Formare ortopedici e traumatologi al riconoscimento precoce delle lesioni riconducibili a violenza domestica e all'attivazione dei percorsi di tutela. È l'obiettivo del primo corso "Tornando a casa", promosso dalla Società italiana di ortopedia e traumatologia (SIOT) nell'ambito di una campagna nazionale dedicata al tema. L'iniziativa si è svolta a Milano ed è stata rivolta ai medici in formazione specialistica in Ortopedia e Traumatologia delle scuole lombarde, ai direttori delle scuole di specializzazione e agli ortopedici.
Secondo la SIOT, gli specialisti di Ortopedia e Traumatologia, in particolare nei Pronto soccorso, sono spesso tra i primi clinici a osservare le conseguenze fisiche della violenza attraverso l'esame clinico e gli accertamenti radiologici. Le lesioni possono presentarsi come eventi apparentemente accidentali e, in presenza di accessi ripetuti o traumi compatibili, richiedono un'attenta valutazione e il coinvolgimento della rete multidisciplinare di presa in carico.
Nel corso dell'iniziativa sono stati richiamati i dati ISTAT secondo cui il 31,9% delle donne tra 16 e 75 anni ha subito nel corso della vita almeno una forma di violenza fisica o sessuale e il 18,8% ha subito violenze fisiche. Sono state inoltre evidenziate differenze territoriali nelle segnalazioni di sospetta violenza effettuate dai Pronto soccorso: in alcune regioni si registrano circa 20 segnalazioni ogni 10.000 accessi, mentre in altre il dato scende fino a 0,3 ogni 10.000 accessi. Secondo la SIOT, queste differenze possono riflettere una diversa capacità di riconoscimento, presa in carico e attivazione della rete di tutela.
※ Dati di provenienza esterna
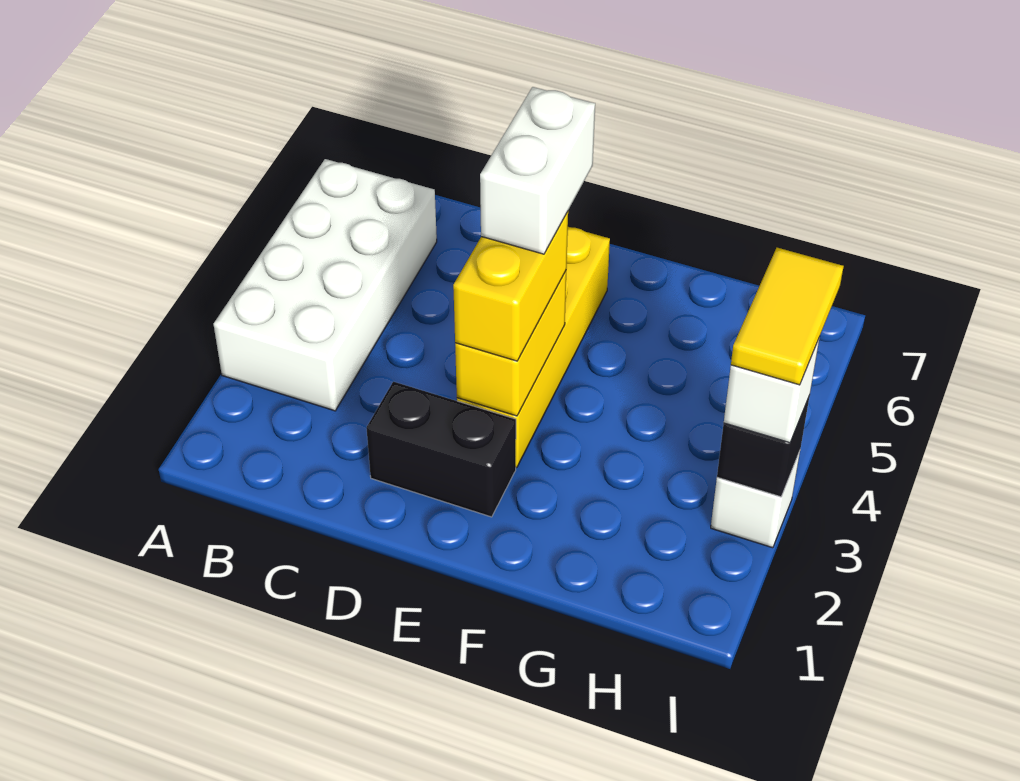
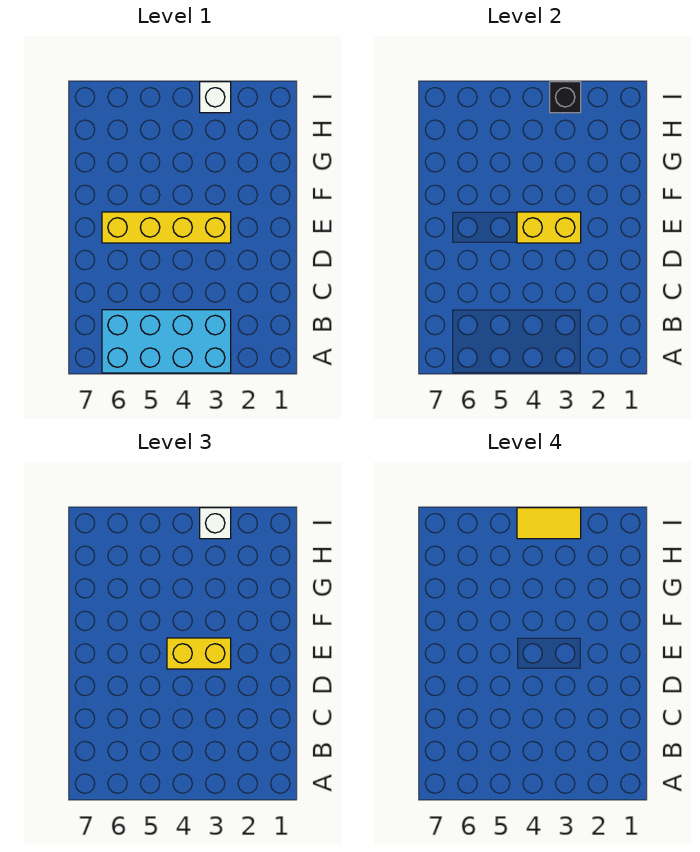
white brick A3:B6 level 1 -> cyan brick A3:B6 level 1
black brick D2:E2 level 1 -> none
white brick E4:E5 level 4 -> none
«L'ortopedico può avere un ruolo chiave nei casi di violenza domestica, nell'attivare la rete di presa in carico e supporto alle vittime», afferma Pietro Simone Randelli, presidente della SIOT e professore di Ortopedia e Traumatologia all'Università degli Studi di Milano. «Tuttavia, solo una piccola percentuale di ortopedici e traumatologi dichiara di riconoscere con chiarezza le lesioni tipiche della violenza domestica e di sentirsi preparata ad approcciare la presunta vittima in un ambiente protetto, avviando le procedure necessarie. È per questo che, come SIOT, abbiamo deciso di intraprendere una campagna nazionale di formazione e sensibilizzazione».
Per Erika Maria Viola, consigliere e coordinatrice della Commissione Pari Opportunità della SIOT e direttore della UOC di Ortopedia e Traumatologia dell'ASST Cremona, «l'intercettazione di lesioni non riferite come tali è fondamentale». La società scientifica sottolinea inoltre la necessità di disporre di équipe multidisciplinari e protocolli facilmente consultabili, per supportare gli specialisti nel riconoscimento dei segnali di allarme, nel rispetto della riservatezza della persona e nell'attivazione dei percorsi previsti.